Computer Bild
- Editor: Dirk General-Kuchel
- Categories: Computer magazine
- Frequency: Fortnightly
- Circulation: 236,964 (Q2 2016; in Germany)
- Publisher: Axel Springer SE
- First issue: Germany 2 September 1996 Poland 7 October 1998 France: 1998 Spain: 1998 Czech Republic: 2003 Italy: 2004 Lithuania: 2004 Romania: 2005 Bulgaria: 2006 Russia: 2006
- Country: Germany
- Based in: Hamburg
- Website: computerbild.de

= Computer Bild =

German computer magazine

Computer Bild is a German fortnightly computer magazine published by Axel Springer SE. It is published in nine countries, and is one of Europe's best selling computer magazines.

==History and profile==

Former logo

Computer Bild was first published in 1996. The editor is Axel Telzerow who has held his position since February 2012, and his predecessor Hans-Martin Burr was in office since October 2006. Previously, the editor since the formation of the magazine was the magazine's founder Harald Kuppek, who left the position in December 2006.

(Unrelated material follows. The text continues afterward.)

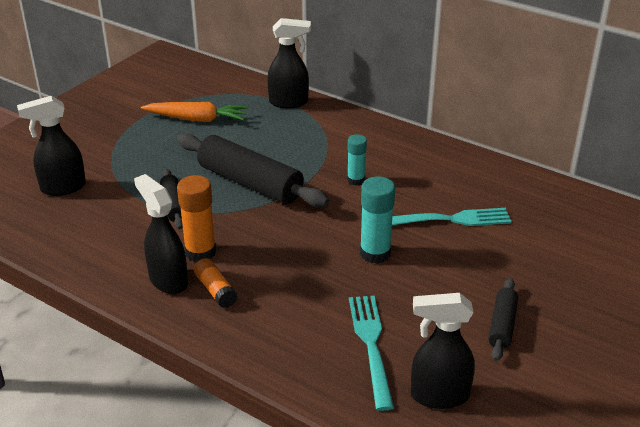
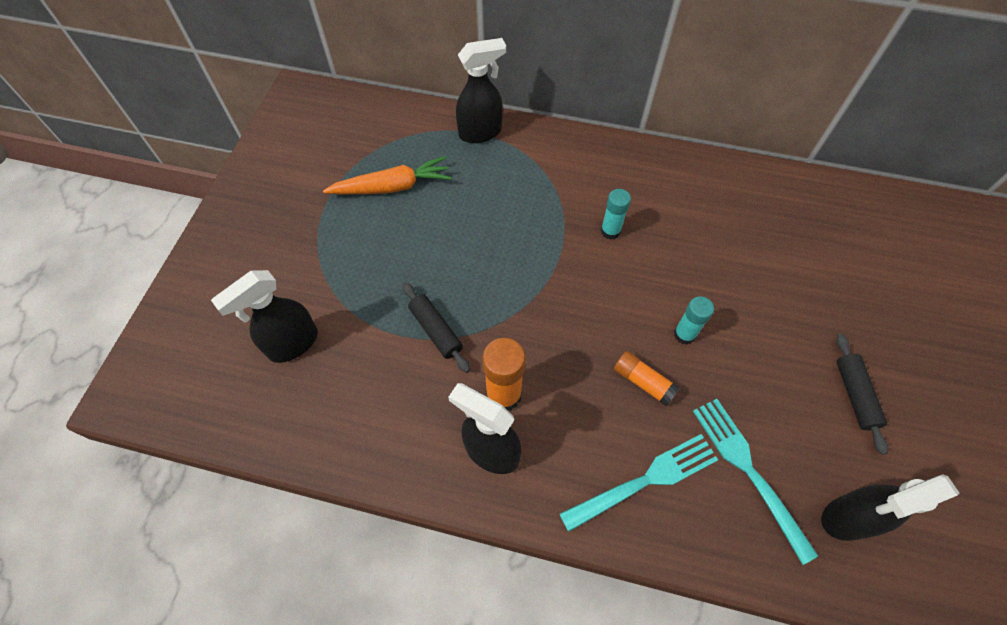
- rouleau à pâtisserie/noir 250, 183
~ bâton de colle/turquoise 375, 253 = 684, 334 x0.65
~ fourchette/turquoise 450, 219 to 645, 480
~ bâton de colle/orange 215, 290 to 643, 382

In Germany Computer Bild is published on a fortnightly basis. The magazine has a Polish edition which is part of Axel Springer SE via its subsidiary Axel Springer Polska. It is adapted for each country in which it is published.

==Circulation==
Computer Bild had a circulation of 1,057,000 copies in 2001. Its Italian edition sold 36,082 copies in 2007. The circulation of the magazine was 686,527 copies in 2010 in Germany. Its circulation was 505,600 copies in Germany in 2012. During the second quarter of 2016 the magazine had a circulation of 236,964 copies in the country.